Case Presentation: A 58-year-old man from Thailand presented to the emergency department with a one month history of night sweats, penile pain, swelling, and scrotal wound drainage. Five months prior, he had traveled to India for a semi-rigid penile implant. After a diagnosis of “urethral tuberculosis” in Thailand, he began RIPE therapy (rifampin, isoniazid/pyridoxine, pyrazinamide, ethambutol) but showed no improvement and returned to the U.S. for further evaluation.Initial vitals showed a heart rate of 120 beats/min with atrial fibrillation and systolic blood pressure of 195 mmHg. On examination, he had diffuse scrotal edema, penile discharge, and a 1 cm midline scrotal wound. Labs showed leukocytosis (13,300/µL, 74% neutrophils), and scrotal ultrasound raised concern for pyocele. He was started on piperacillin-tazobactam and continued on RIPE therapy. Infectious disease and urology consultations were obtained. Cultures from the wound exudate grew enterococcus faecalis and acid-fast bacilli, with a negative mycobacterium tuberculosis PCR. RIPE therapy was discontinued. The patient underwent explantation of the prosthesis with wound washout; intraoperative findings included gross purulence, a urethrocorporal fistula, and necrotic tissue.Cultures speciated mycobacterium abscessus within a week. Therapy was adjusted to azithromycin, amikacin, imipenem-cilastatin, and tigecycline. This regimen was complicated by acute kidney injury and QT prolongation, leading to the discontinuation of amikacin and azithromycin. Recurrent nausea and vomiting, likely due to tigecycline, caused severe dehydration. Susceptibility testing identified macrolide resistance (ERM gene detected), prompting consultation with a mycobacteria expert who advised imipenem, omadacycline, and linezolid. Due to omadacycline’s high cost, Tigecycline was continued. The patient was discharged but faced readmissions for wound dehiscence and antimicrobial-related side effects.
Discussion: Nontuberculous mycobacterias (NTMs) are environmental pathogens that cause a spectrum of infections, including pulmonary, skin and soft tissue, and notoriously prosthetic device infections. NTMs are categorized by growth rate; rapid-growing species (e.g., M. abscessus, M. fortuitum, M. chelonae) typically grow within seven days and are often associated with device-related infections. Managing M. abscessus infections is challenging, particularly in macrolide-resistant cases. For macrolide-susceptible strains, combination therapy with azithromycin, amikacin, and omadacycline is recommended. In resistant cases, intravenous amikacin, with three additional agents, one of which is intravenous (imipenem preferred); is recommended. Linezolid, omadacycline or tigecylcine, and clofazimine are some alternatives. Given drug toxicities, multidrug therapy for NTM prosthetic infections requires careful monitoring.

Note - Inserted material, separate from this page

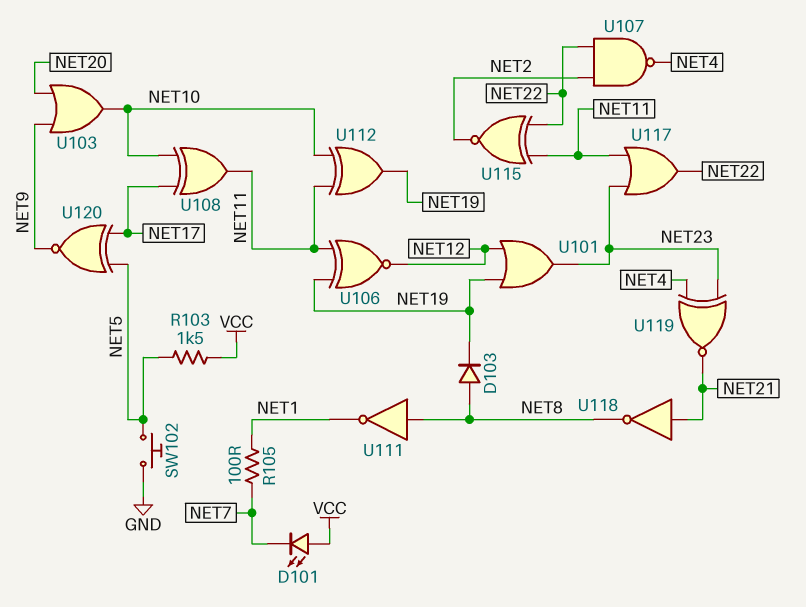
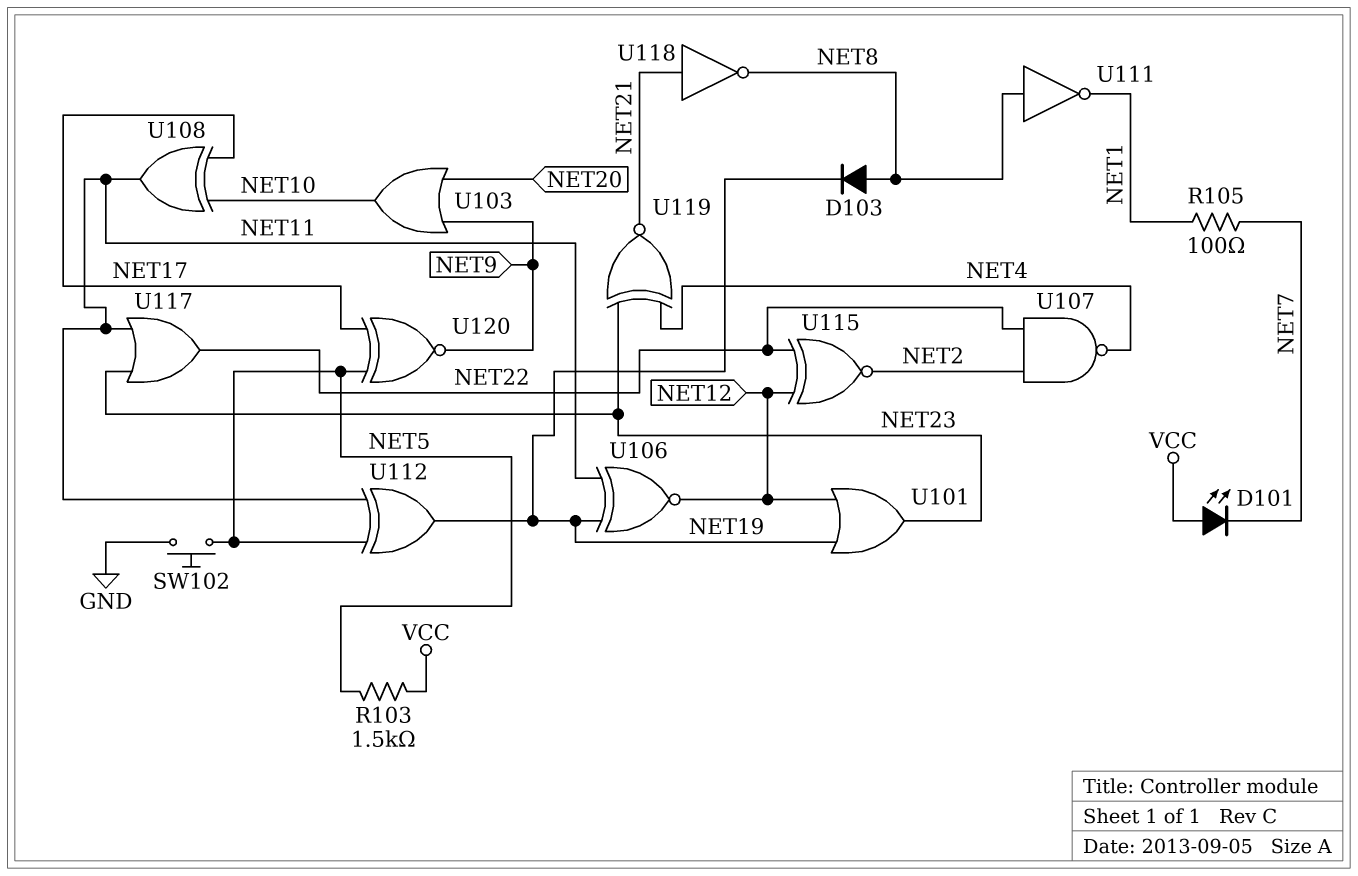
U112: XOR (in NET10, in NET11, out NET19) -> XOR (in NET5, in NET11, out NET19)
U115: XNOR (in NET11, in NET22, out NET2) -> XNOR (in NET12, in NET22, out NET2)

Conclusions: This case highlights the complexities in managing M. abscessus infections, especially with macrolide resistance, which limits effective treatment options and increases adverse effects and toxicity risk when taking multiple antibiotics. It underscores the need for alternative therapies and multidisciplinary care to address the rising incidence of NTM infections and their associated challenges.